With regard to metal core/wood scale frames... I remember seeing a post or two about how a Performance Catapults SPS with wood scales had delaminated. In the end, the owner returned it to PC and was completely satisfied with whatever repair/replacement work was done. This tells me that even well-made, costly, high end metal core/wood scale laminated frames can delaminate---without being subjected to freezer tests or any other such extreme tests. That in turn tells me that pins are probably a good idea and peened pins are probably a better idea---at least for metal core/wood scale laminated frames.


----------



## Byudzai (Aug 31, 2013)

I used 40 grit sandpaper to create a pretty healthy cross-hatch on the surfaces, made sure not to get any hand oil on them, washed with dish soap and air-dried, wore rubber gloves while handling, then used that west G-Flex epoxy and just the spring clamps to avoid over-clamping.

maybe i'll put this one through a torture test and see if I can get it to delaminate.


----------



## Rayshot (Feb 1, 2010)

I feel you don't need to torture test a finished product. If you did the prep right you should be fine.

If it makes you feel better I will buy the one you didn't torture test so you can test something that doesn't have but the labor invested in it, to glue it and let it cure, .


----------



## Chuck Daehler (Mar 17, 2015)

Darn this is a great thread!

I've used epoxy since it was invented when I was a kid. I found that surfaces must be absolutely clean and roughed up to ensure a good bond JUST AS YOU DID. Not all materials bond to epoxy well. Some not at all such as polyethylene and polypropylene. It may seem at first they do but in time they unbond. Al and G10 ought to bond fine but I'd bet the Al bond is weaker than the G10 bond. Al has a perpetual and instant coating of aluminum oxide the millisecond you sand it. It looks like bare Al but there is a 1 molecule or more skiff of AlO2 on the surface. AlO2 doesn't like adhesives as much as G10 for it is neutral, less electronic + or - attractions for an adhesive to link to. More on this at the bottom of this gibberish.

Pinning is in your case, Alex, more for looks and sex appeal than strength. It could improve sales but of course cost a bit more... due to appearance and those who do think pinning is better. The buyer is the king here and overkill the salesman. You might offer two options, pinning costing perhaps a bit more.

Delamination is encouraged by flexing and heat/cold expansion/contraction differences (coefficient of expansion in engineering speak). The freezer/hot sun analogy is such an example but extreme for a slingshot. I saw a wood/fiberglass recurve bow blow up in the sun when I was a kid at an archery tournament, sure glad no one was hurt, I mean, geez, it exploded and fragments/string etc. were flying around like a lawn mower blade. But there were lots of bows in the sun right beside it and nothing happened to them (although we all put our bows in the shade quckly!).

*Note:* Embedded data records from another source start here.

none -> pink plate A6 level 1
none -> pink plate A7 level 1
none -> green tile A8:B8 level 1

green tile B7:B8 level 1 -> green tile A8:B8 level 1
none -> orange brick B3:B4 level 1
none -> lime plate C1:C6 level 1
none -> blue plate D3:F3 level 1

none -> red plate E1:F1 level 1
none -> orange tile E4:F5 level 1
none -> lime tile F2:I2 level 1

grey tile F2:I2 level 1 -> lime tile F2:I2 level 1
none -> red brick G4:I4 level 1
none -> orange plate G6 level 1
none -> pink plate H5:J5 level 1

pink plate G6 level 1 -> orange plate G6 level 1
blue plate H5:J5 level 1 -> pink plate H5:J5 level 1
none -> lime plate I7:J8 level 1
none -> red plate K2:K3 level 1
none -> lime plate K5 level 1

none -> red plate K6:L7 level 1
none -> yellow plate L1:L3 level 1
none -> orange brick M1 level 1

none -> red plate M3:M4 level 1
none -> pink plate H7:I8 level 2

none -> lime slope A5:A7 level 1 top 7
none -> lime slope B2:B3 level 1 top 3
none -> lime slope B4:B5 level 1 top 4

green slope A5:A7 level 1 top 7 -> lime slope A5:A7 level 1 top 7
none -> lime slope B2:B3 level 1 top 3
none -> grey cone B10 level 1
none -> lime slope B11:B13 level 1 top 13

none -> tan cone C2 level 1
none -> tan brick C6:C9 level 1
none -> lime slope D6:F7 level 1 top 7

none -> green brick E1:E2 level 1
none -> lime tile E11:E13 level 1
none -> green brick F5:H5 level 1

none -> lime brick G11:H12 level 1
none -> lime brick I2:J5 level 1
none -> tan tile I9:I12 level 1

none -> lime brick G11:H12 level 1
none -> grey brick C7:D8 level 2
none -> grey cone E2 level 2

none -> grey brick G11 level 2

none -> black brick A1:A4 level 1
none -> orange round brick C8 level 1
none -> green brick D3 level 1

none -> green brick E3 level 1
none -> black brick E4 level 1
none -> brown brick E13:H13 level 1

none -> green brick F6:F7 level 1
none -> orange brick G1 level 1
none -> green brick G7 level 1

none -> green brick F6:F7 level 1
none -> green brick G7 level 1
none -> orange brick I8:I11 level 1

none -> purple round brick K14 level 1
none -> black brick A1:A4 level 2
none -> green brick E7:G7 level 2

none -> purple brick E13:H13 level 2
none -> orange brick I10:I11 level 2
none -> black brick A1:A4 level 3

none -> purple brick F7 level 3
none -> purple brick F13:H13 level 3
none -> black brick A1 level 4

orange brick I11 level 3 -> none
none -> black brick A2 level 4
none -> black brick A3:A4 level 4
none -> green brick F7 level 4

Since your aluminum core construction eliminates flexing altogether and no delaminations would result, possibly hot/cold would do it but likely not. If you rough sand the Al cores to produce surface irregularities and rough sand the composite, that would help greatly. Rough sanding with say 90 grit or so AFTER a thorough cleaning with solvent de jour, is the best you can do. Rough sanding increases the surface area for the stickum to stick.

Also you can take advantage of "mechanical fastening" without pinning by drilling small partial holes in both the composite and aluminum core so as to create internal rivets so to speak by filling the holes with epoxy when you spatula on the epoxy, then slap the two together. Inside the holes are epoxy "pins" but internal so you can't see them but they mechanically bond both sides. That would be an alternative to rivets/pins and do the same thing...without showing and without the painstaking task of perfectly aligning pin holes...and expense thereof. Consider this as a real alternative to pinning where pins show. I did this many times using epoxy on many projects over the years to much success. If you would drill a few holes all the way through the Al core so epoxy traverses from one side to the other, that would also add to the mechanical fastening advantage. Just a few holes lest the core weaken and flex upon stress due to elastic pull. Your cores are thick so no flexing will result if not too many holes are drilled all the way through. I'd bet if you did this you would be unique in the market for fastening laminates. I've done this, essentially making internal epoxy rivets.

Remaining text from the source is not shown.